Собственно говоря, во всех прочих киноролях Никулина мы видим не столько персонажа, сколько самого актера, попавшего порой в необычные, а чаще, напротив, в самые обычные, с житейской точки зрения, предлагаемые обстоятельства.
Особое место в творческой судьбе киноактера Никулина заняли съемки фильма «Когда деревья были большими». Внешне похожий на педагога режиссер Лев Кулиджанов, предложив ему заглавную роль тунеядца Кузьмы Иорданова, с самого начала попросил артиста не играть вообще, чем привел Никулина в полное замешательство: по его представлениям, киноактеру полагалось именно играть. Более того, успех всех прошлых ролей клоуна объяснялся именно тем, что он перед камерой лицедействовал.
Лев же Александрович предлагал Юрию Владимировичу не играть Иорданова, а, по сути, стать Иордановым. С точки зрения актерского мастерства, это был «высший пилотаж», и Никулин, в конечном счете, исполнил роль так, как хотел Кулиджанов. Успеху Юрия Владимировича в его первой значительной кинороли весьма способствовала партнерша Инна Гулая: эта тогда еще юная, но совершенно удивительная актриса также обладала даром полного перевоплощения.

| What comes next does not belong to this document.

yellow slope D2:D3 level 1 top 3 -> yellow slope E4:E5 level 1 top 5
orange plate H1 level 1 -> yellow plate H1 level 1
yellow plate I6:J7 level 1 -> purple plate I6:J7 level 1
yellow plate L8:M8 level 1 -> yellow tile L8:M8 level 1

Уже самый первый съемочный день Никулина показал, что режиссер попал в точку. Переодевшийся под Иорданова актер попытался войти в мебельный магазин, где должны были проходить съемки, но стоявший у входа директор торгового центра стал гнать «забулдыгу» прочь. Находившиеся неподалеку режиссер и оператор с любопытством наблюдали за происходившим и вмешались только тогда, когда директор собрался вызывать милицию…

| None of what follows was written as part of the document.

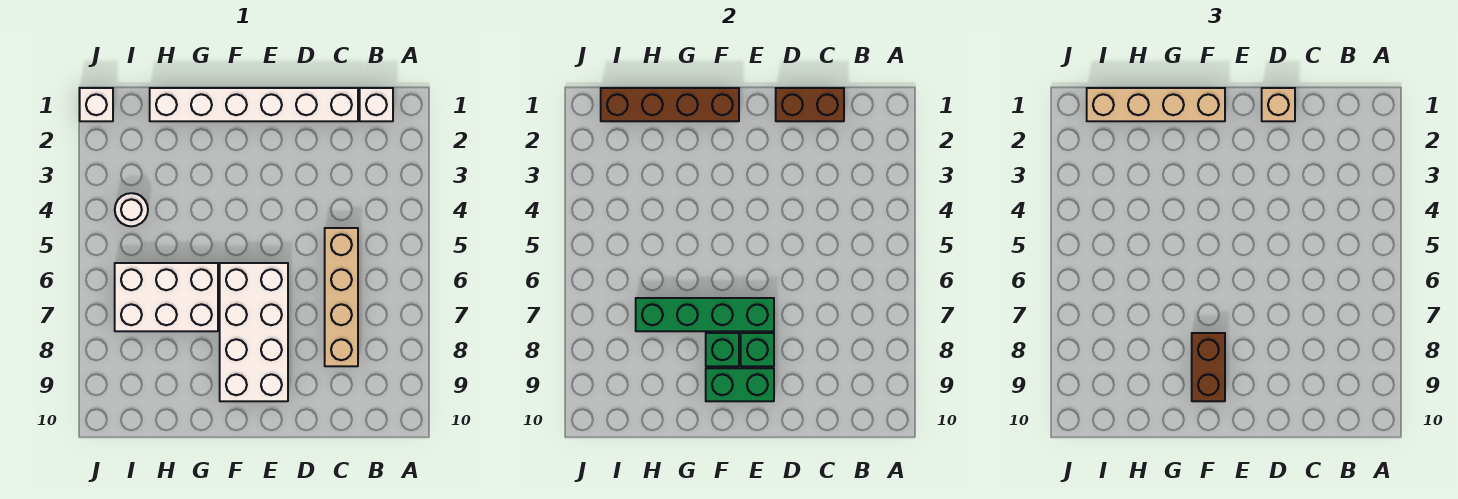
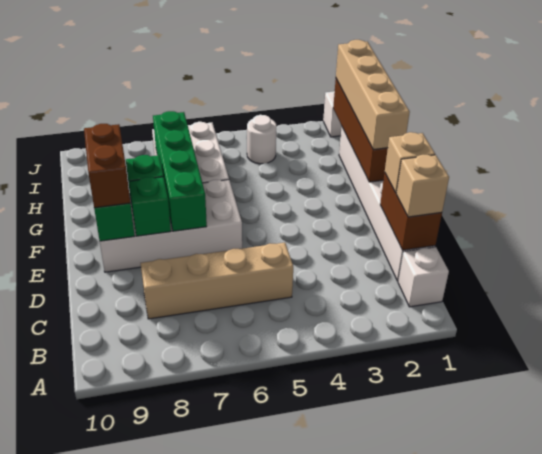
none -> tan brick C1 level 3
brown brick F8:F9 level 3 -> brown brick E9:F9 level 3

Успех Никулина в фильме «Когда деревья были большими» предопределил уважительное отношение к нему со стороны кинорежиссеров. Однако куда большей популярностью у публики пользовались картины Леонида Гайдая, и все решившиеся снимать Никулина не в комедийных ролях должны были смириться с тем, что его первое появление на экране обязательно будет сопровождаться зрительским смехом.

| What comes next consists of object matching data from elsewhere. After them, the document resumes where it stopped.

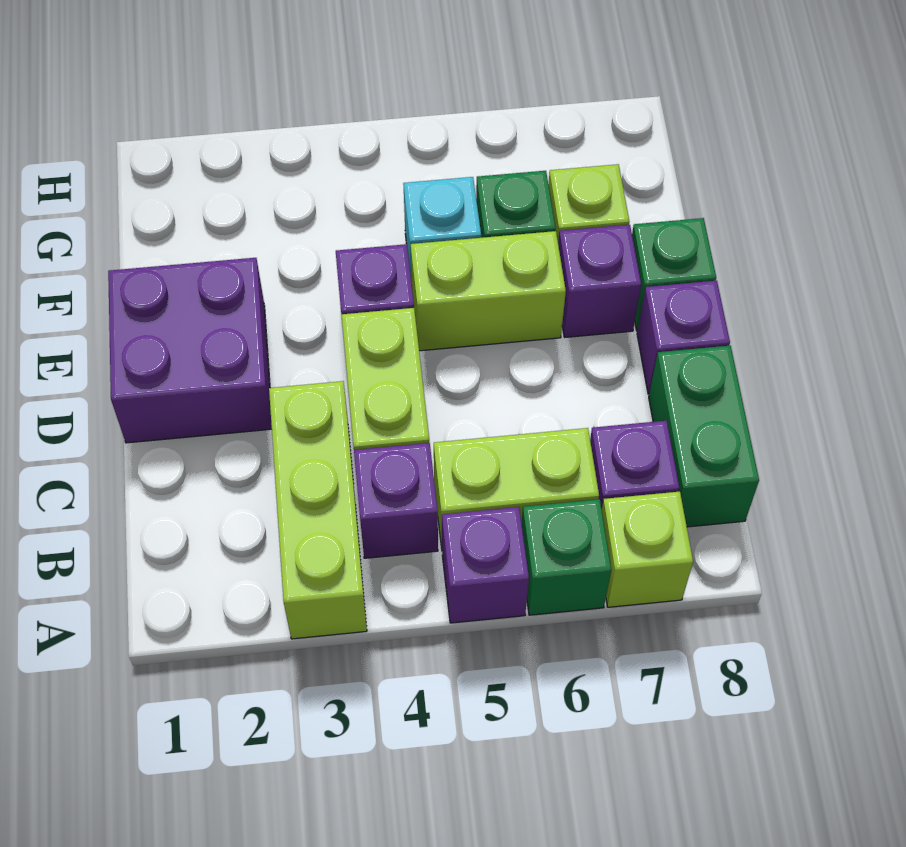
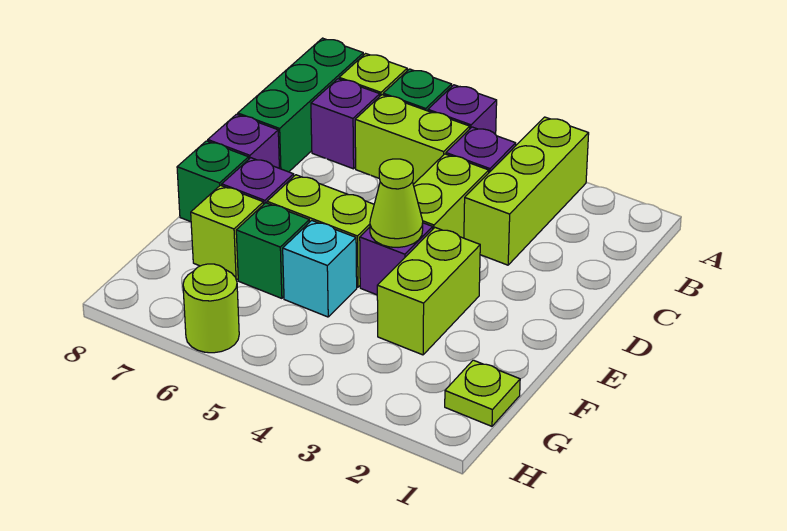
green brick B8:C8 level 1 -> green brick A8:C8 level 1
purple brick D1:E2 level 1 -> none
none -> lime brick E3:F3 level 1
none -> lime cone E4 level 2
none -> lime plate G1 level 1
none -> lime round brick H6 level 1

Тем не менее такие смельчаки находились. Среди них был и молодой, но уже знаменитый режиссер Андрей Тарковский, пригласивший Юрия Владимировича на роль монаха Патрикея в картине «Андрей Рублев» (1966). Андрей Арсеньевич, по-видимому, заранее учитывал, что вид Никулина в монашеской рясе поначалу вызовет у зрителей веселье. Более того, он явно рассчитывал на такой эффект: смешной, неказистый монах на деле оказывался героем. Претерпев пытки схвативших его татар (эта сцена снята весьма натуралистично, причем самому актеру капавшей с факела соляркой нечаянно обожгли босые ноги), монах не отдал палачам ключи и тем самым спас людей от гибели, а церковные сокровища от разграбления.
Отдельно следует сказать о военных фильмах с участием Никулина. Прикосновение к этой теме было особенно ответственно для Юрия Владимировича, поскольку пробуждало в нем дремавшие в глубине души воспоминания о страшном времени. В этих картинах проявлялись именно человеческие качества актера. Особенно это касается фильма «Двадцать дней без войны».
На режиссера Алексея Германа Никулин долгое время сердился. Стремившийся к полной достоверности Герман добивался ее порой весьма суровыми мерами: например, во время съемок в поезде он велел — зимой-то! — выставить стекла, чтобы актеры мерзли в нетопленных вагонах точно так же, как мерзли во время войны их герои. Артисты роптали, но, увидев отснятый материал, убеждались в том, что страдали не зря.